Living history




FEW AMENITIES--This photograph depicts the original 1885 Stunt Ranch homestead, which was destroyed by a fire a decade ago.

FEW AMENITIES–This photograph depicts the original 1885 Stunt Ranch homestead, which was destroyed by a fire a decade ago.


The Stunt Brothers—Harry, Walter, Ernest and their cousin, Sydney—came to America in the late 1800s from Kensington, England. Harry and Walter homesteaded four quarter-sections (160 acres each) in the Cold Creek area of the Santa Monica Mountains.


Harry and Walter built a cabin on their property in about 1885 and the building stood until it was destoyed in the 1993 Topanga/Malibu fire. The cabin is believed to have been the first building in the Cold Creek area.


President Grover Cleveland approved the Stunt homestead in 1889. Another cabin was built in 1919, but the fire destroyed that one as well.


Stunt Ranch, as it came to be known, was a "ranch" in name only, but some of the pear, fig, apple, lemon and olive trees that were planted remain today.


The hospitable "Uncle Harry," who worked during the week for Warner Brothers Studios, often invited city children to visit his ranch on weekends, including groups of Boy Scouts who would spend the night on his porch.

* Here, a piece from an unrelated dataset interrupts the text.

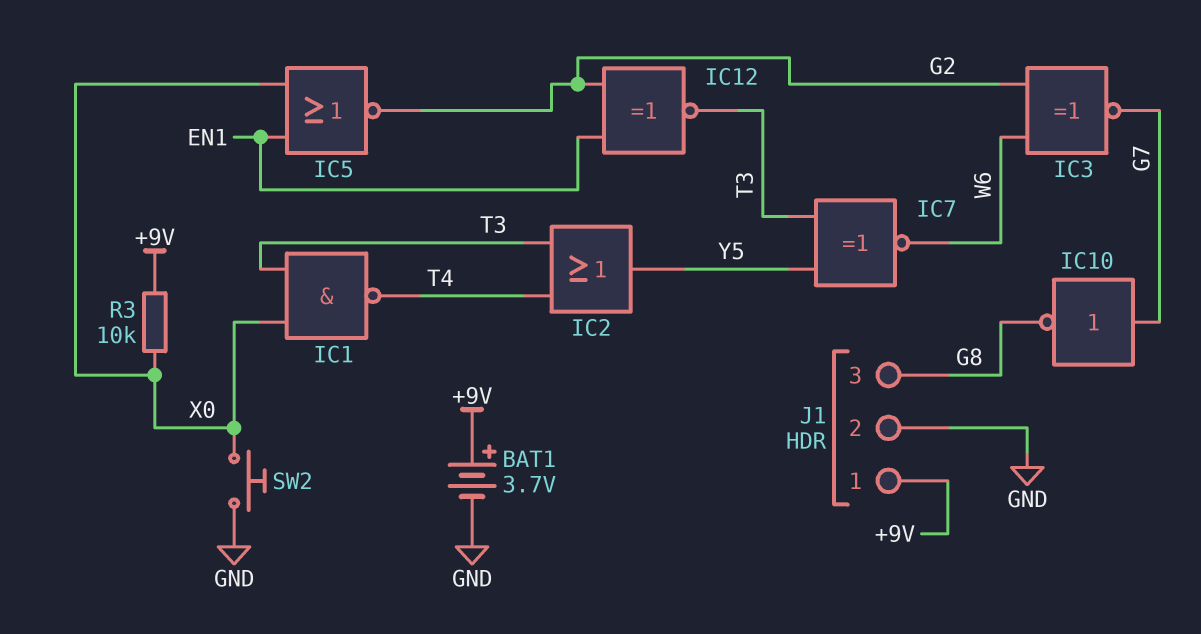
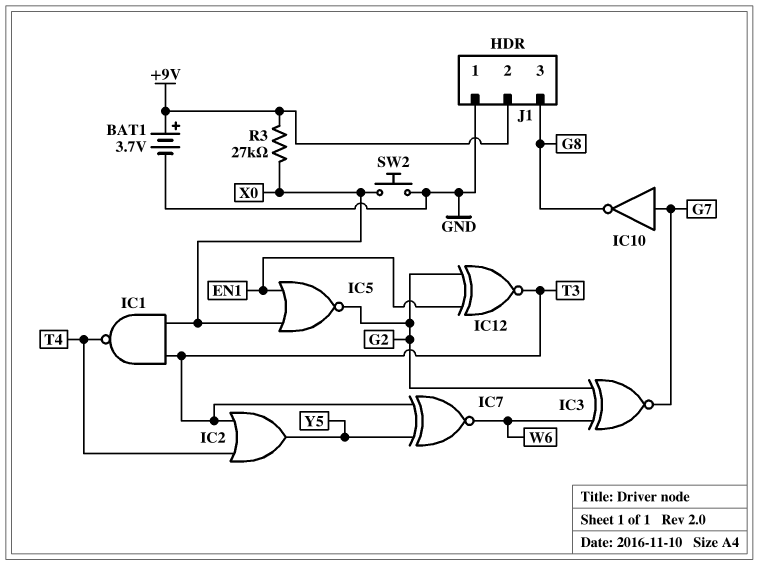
J1 pin 1: +9V -> GND
J1 pin 2: GND -> +9V
R3: 10k (+9V, X0) -> 27k (+9V, X0)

He showed them how to use a magnifying glass to burn their names into shingles, which he then mounted upon the rafters of the porch of the 1919 cabin.


The Stunt brothers also had a sister, Ethel, for whom the original oak tree on the property is named. Said to be the site of many Chumash ceremonies, the tree is at least several hundred years old.


Members of the Stunt family are buried at Oakwood Cemetery in Chatsworth.